14 Agosto

Ago 14, 2018 | Claret con te

«È cosa buona e lodevole soffrire le avversità di questa vita, qualunque esse siano, in modo che non si manifesti esteriormente alcuna agitazione dell’anima, né si affligga di più quello che le soffre, né si lamenti degli altri che lo fanno soffrire, né pretenda vendicarsi del delinquente. È meglio soffrire i mali non soltanto con mansuetudine esteriore, ma anche senza lamentarsi né mormorare dell’oppressore, senza indignarsi né turbarsi interiormente. È, finalmente, il meglio in sommo grado, soffrire i mali non soltanto senza turbamento dell’anima, ma anche con gioia e con il desiderio di soffrire di più, per poter così offrire in dono al Signore quella sofferenza, e per poterlo seguire più da vicino con la croce»
L’amante di Gesù Cristo, Barcellona 1848, p. 108

GLORIARSI DELLA CROCE DI CRISTO

A partire dall’anno 1859, mentre il Claret era a Madrid, si scatenò una tormenta di persecuzioni contro di lui.
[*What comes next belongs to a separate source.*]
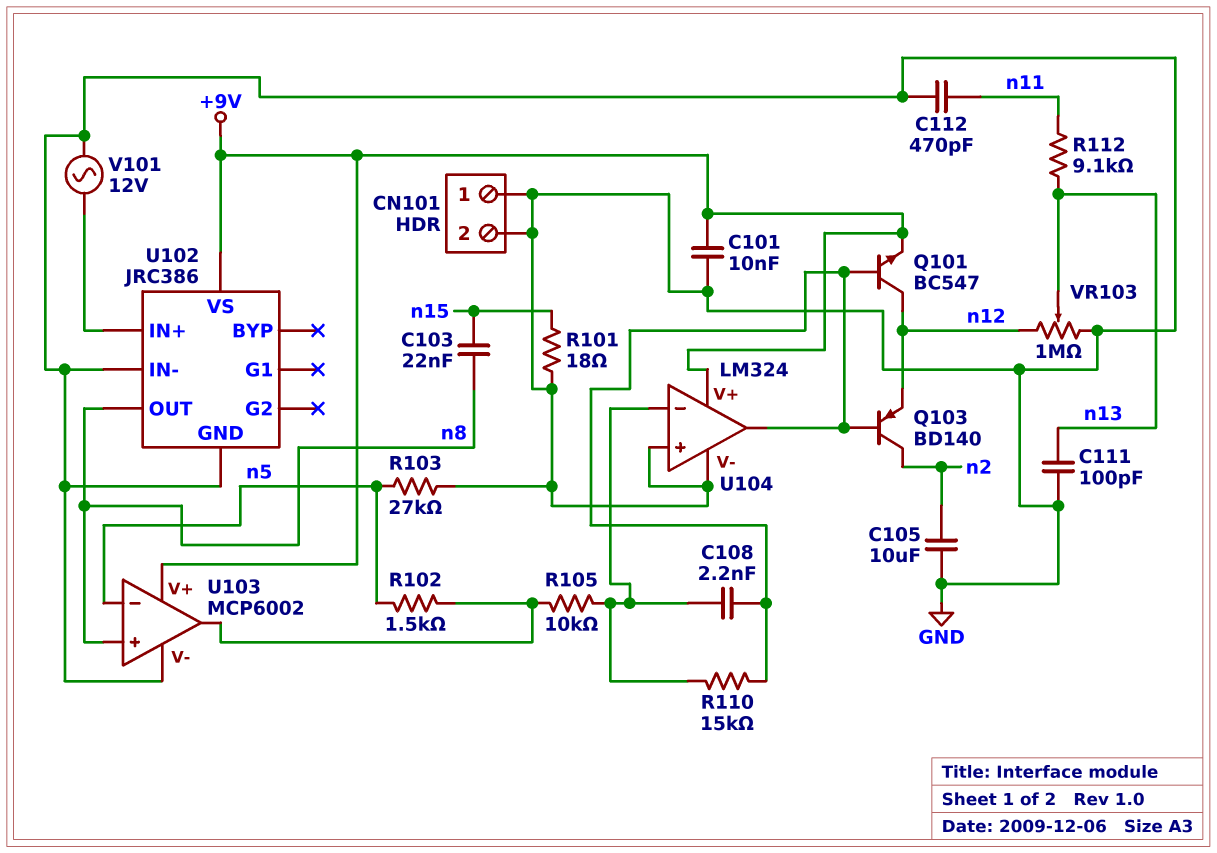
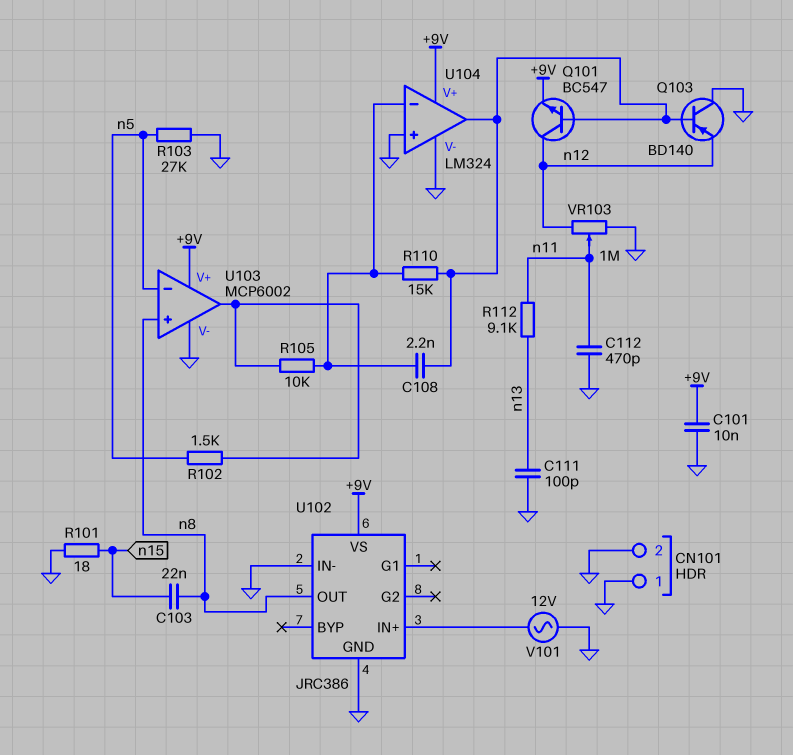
C105: 10uF (GND, n2) -> none
Q103: PNP BD140 (B U104/out, C n2, E n12) -> PNP BD140 (B U104/out, C GND, E n12)
VR103: 1M (GND, n12, wiper n13) -> 1M (GND, n12, wiper n11)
Poco dopo, Claret iniziò a orientare la sua imitazione di Cristo con la sofferenza per amore e in unione a quello che patì per lui: «tutto quello che mi dà pena lo soffrirò per amore di Gesù e in unione a quello che lui soffrì per me» (Propositi del 1861, in AEC p. 695). Questo è il motivo per cui scrive nella Definizione del Missionario: «gode delle privazioni, si rallegra delle calunnie, è felice nei tormenti» (Aut 494). Per un non «iniziato», chi scrive così sarebbe un volgare masochista; soltanto da un autentico innamoramento per Cristo può comprendersi questo anelito di configurazione totale a Lui, anelito caratteristico di Claret nella sua tappa madrilena (1857-68). Pochi conoscono il suo libretto Conforto di un’anima calunniata (si può vedere in EE pp. 219-236), in cui si trovano anche le chiavi di comprensione di questo processo.
Scrive Claret nel 1864: «Contemplavo Gesù Cristo, e vedevo quanto ero ancora lontano dal soffrire quello che lui ha sofferto per me, e così mi tranquillizzavo. Quest’anno ho scritto un libretto intitolato: Conforto di un’anima calunniata» (Aut 798). Si tratta di una finzione autobiografica nella quale dedica due capitoli alle persecuzioni e calunnie che soffrì Gesù e le parole di consolazione che lasciò dette.
Anche noi possiamo fare questo esercizio di purificazione. Leggendo i passi in cui la sofferenza è la protagonista nella vita di Gesù e confrontarle con le nostre. Imparare a soffrire è un grande compito del cristiano. Claret lo fece fissando lo sguardo in Gesù sofferente. Se noi lo contempliamo così, supereremo i brutti momenti della nostra vita, che forse arriveranno a convertirsi anche in una grande fonte di consolazione.